There are several. A number of the 'core books' in the Mythos were introduced by others and then re-used by Lovecraft and others: Unaussprechlichen Kulten is a creation of Robert Howard, De Vermis MYsteries is (I think) Robert Bloch). Some might be out-and-out Mythos stories (ie, Trail of Cthulhu) while others might mention bits and parts (The Stand).

Some stories, like the early Bloch, are pretty close to the world Lovecraft created. Others, like Derleth, put their own spin on things (Derleth's 'controversial' association of the Great Old Ones with the four elements, and the concept of a 'war' between the GOO and the Elder Gods, are examples).

There are a number of modern tales both in the collections below and in various horror anthologies.

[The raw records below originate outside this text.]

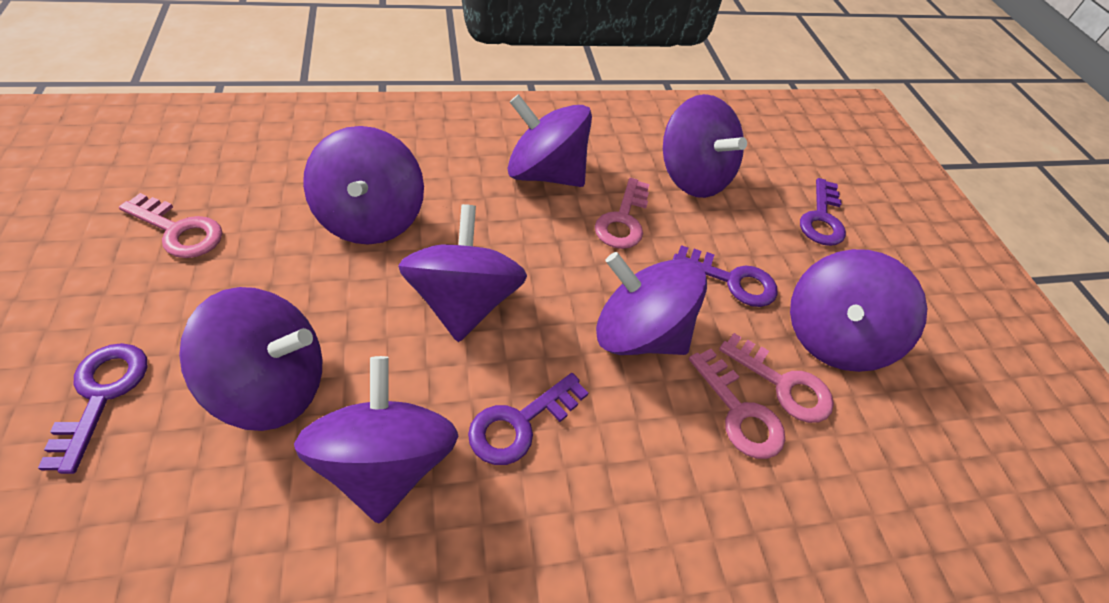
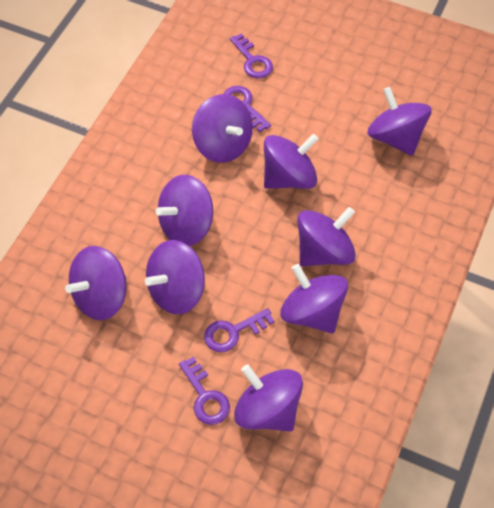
pink key: 4 -> 0
purple spinning top: 8 -> 9

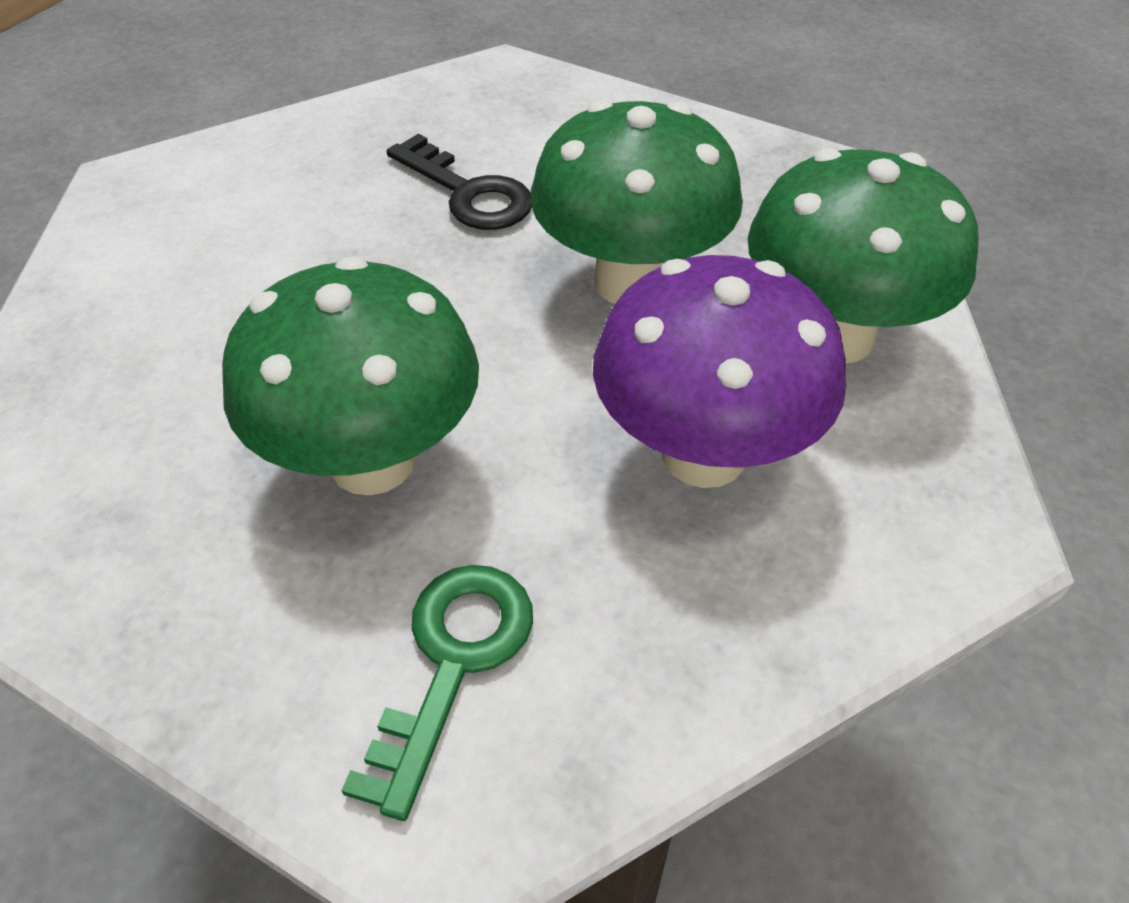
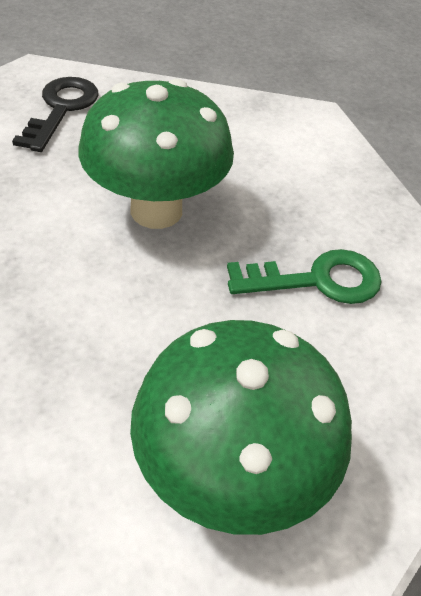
green mushroom: 3 -> 2
purple mushroom: 1 -> 0

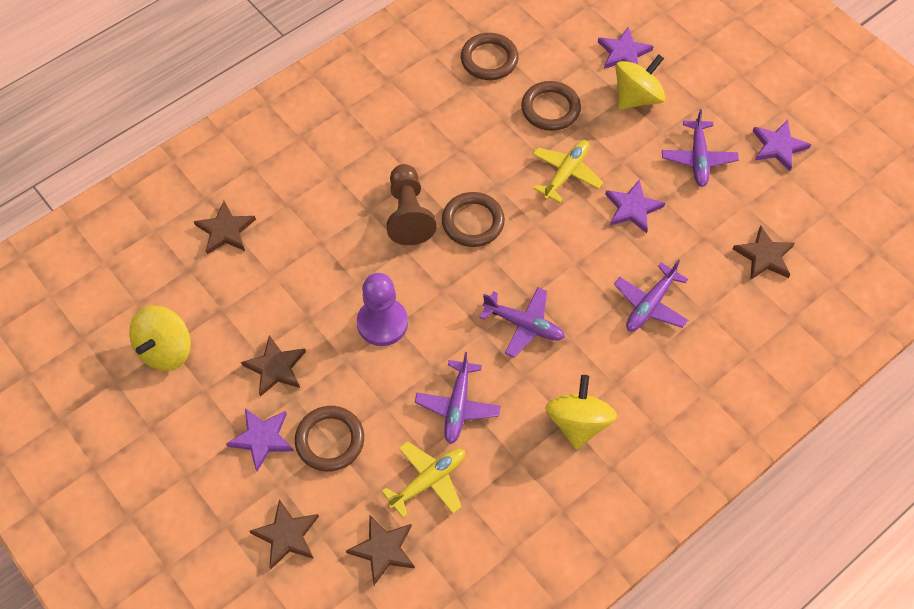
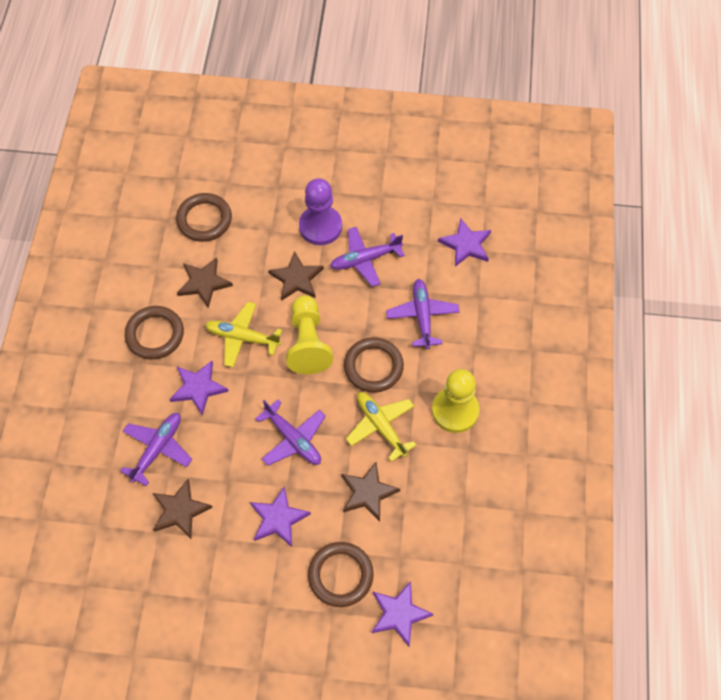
brown pawn: 1 -> 0
brown star: 5 -> 4
yellow pawn: 0 -> 2
yellow spinning top: 3 -> 0

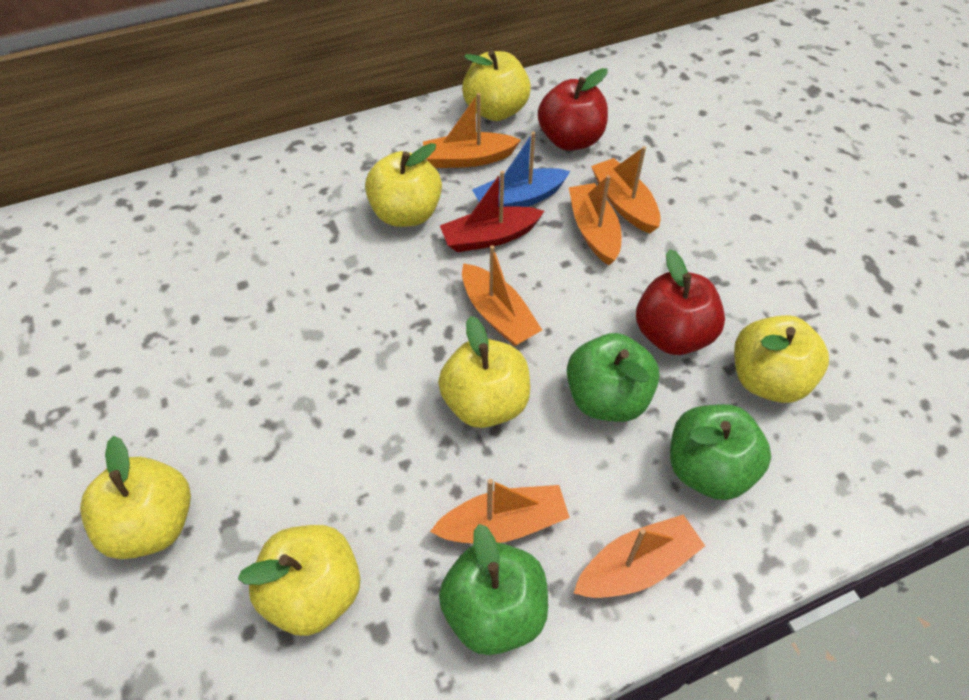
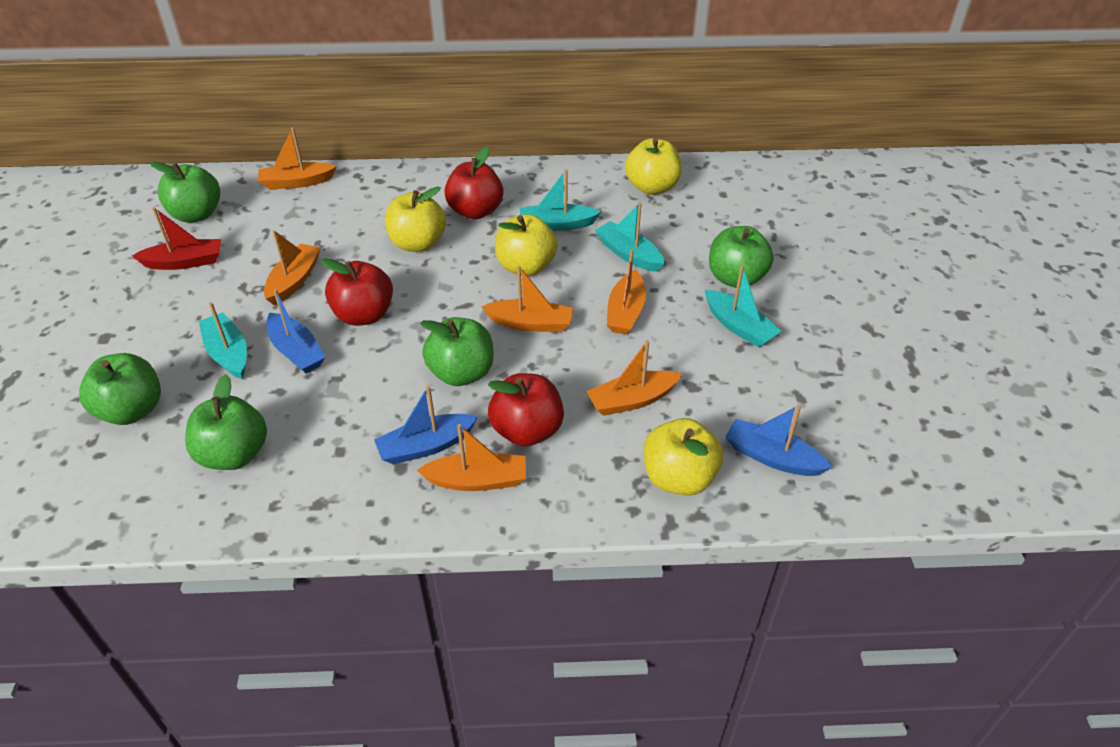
blue boat: 1 -> 3
green apple: 3 -> 5
red apple: 2 -> 3
turquoise boat: 0 -> 4
yellow apple: 6 -> 4

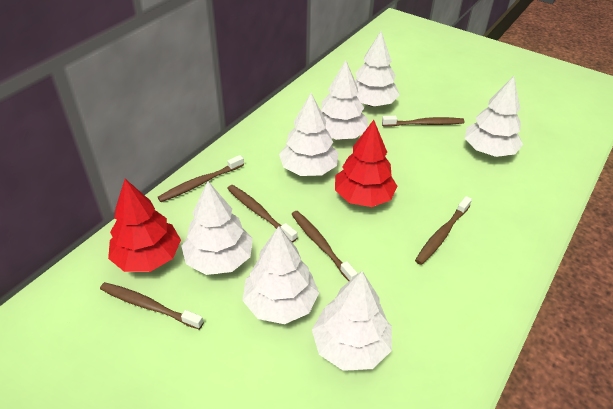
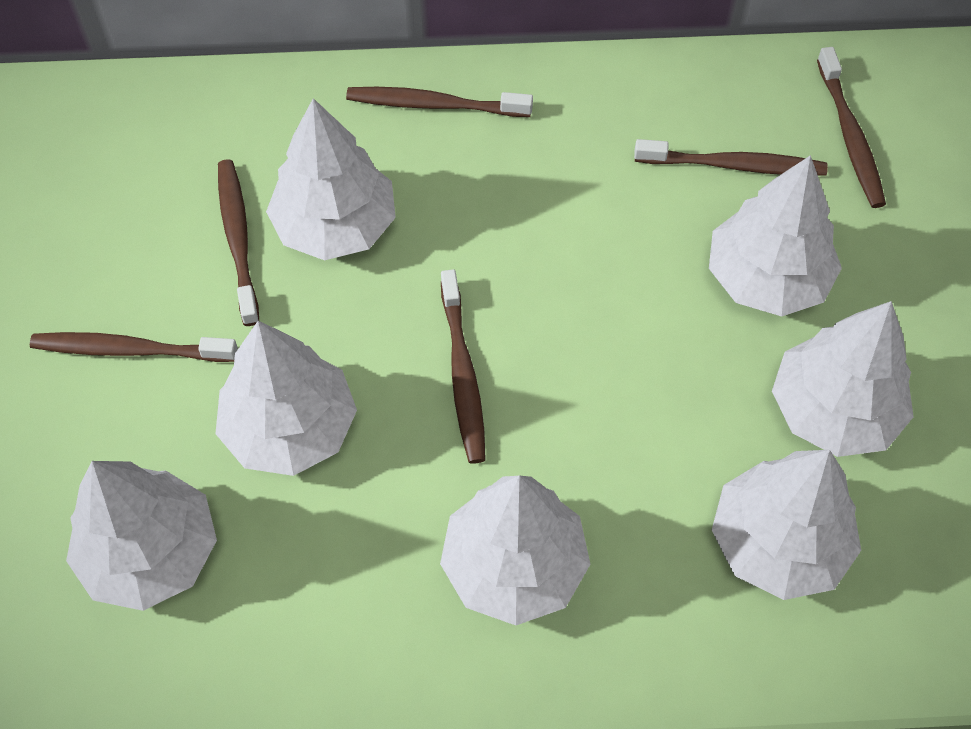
red tree: 2 -> 0

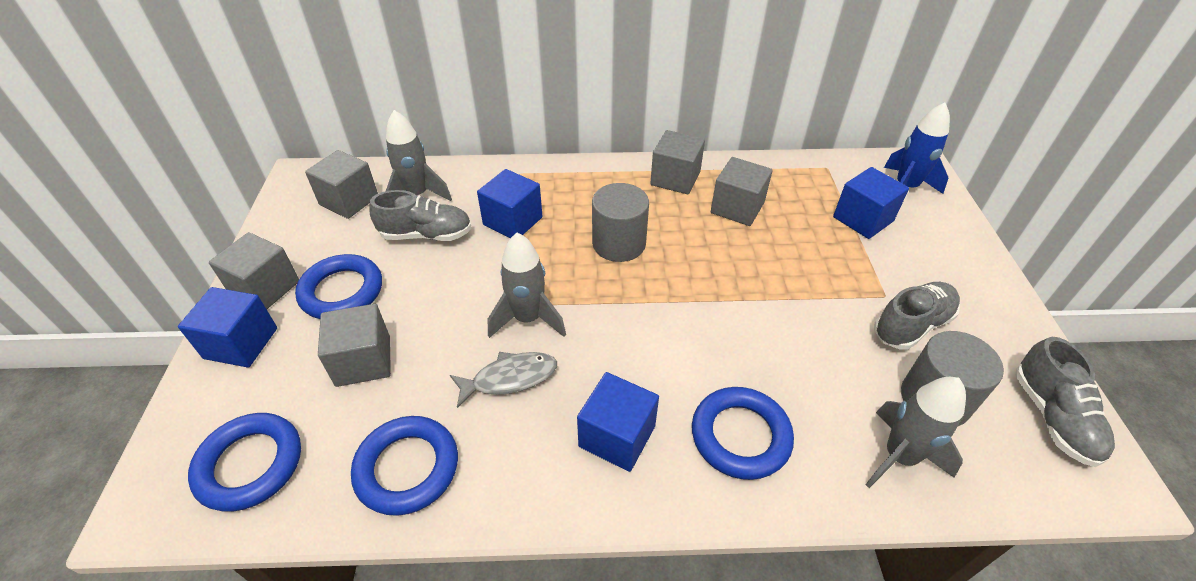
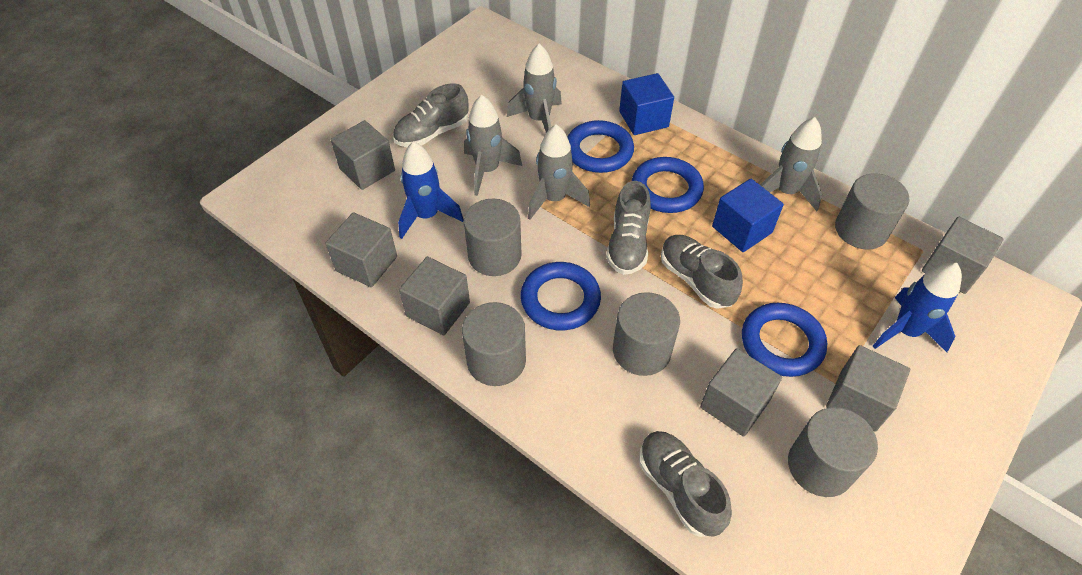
blue cube: 4 -> 2
blue rocket: 1 -> 2
grey cube: 5 -> 6
grey cylinder: 2 -> 5
grey fish: 1 -> 0
grey rocket: 3 -> 4
grey shoe: 3 -> 4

Chaosium sells several Mythos Story Collections and many have non-Lovecraft stories in them.
 

Geoffrey

First Post
mistergone said:
Lastly, the Mythos was ingrained in the psyche of everyone who has played D&D since the early days, when Cthulhu and company appeared in the first edition of Deities & Demigods. I sure wish I had a copy of that. They first appeared to gamers there and then got "taken away" in the second printing. The Mythos was a collector's item AND some really uber-powerful superevil monsters. So way back then, they entered D&D mythology, and have sort of been passed down from one genration of gamer to the newer one. Now they're "back" in a sense with CoC D20.

Very good point. My first encounter with the Cthulhu Mythos was when I bought the brand new DDG back in 1980. Since then I've read all of Lovecraft and scores of Lovecraftian stories, but I have never been able to shake the feeling (derived from the DDG) that the best use of the Mythos is in D&D-type settings.

I would love to GM a dark fantasy-style d20 CoC campaign set 200,000 years ago in Mu.
 

barsoomcore

Unattainable Ideal
Joshua Dyal said:
Yeah, but Lovecraft's writing quality is pretty scattered as well
Definitely. Sorry, I only talked about the underrated stuff. The overrated stuff (that is, 90% of the man's output) is just crappy early-20th-century pulp. It's not much worse than the majority of, say Edgar Rice Burroughs, just without the latter's energy and childish glee in narrative.

Most of Lovecraft's writing is just plain awful. He's a guy who got struck by lightning a couple of times but couldn't do it reliably.

Still, modern horror writing owes him as much as it owes Poe, I think.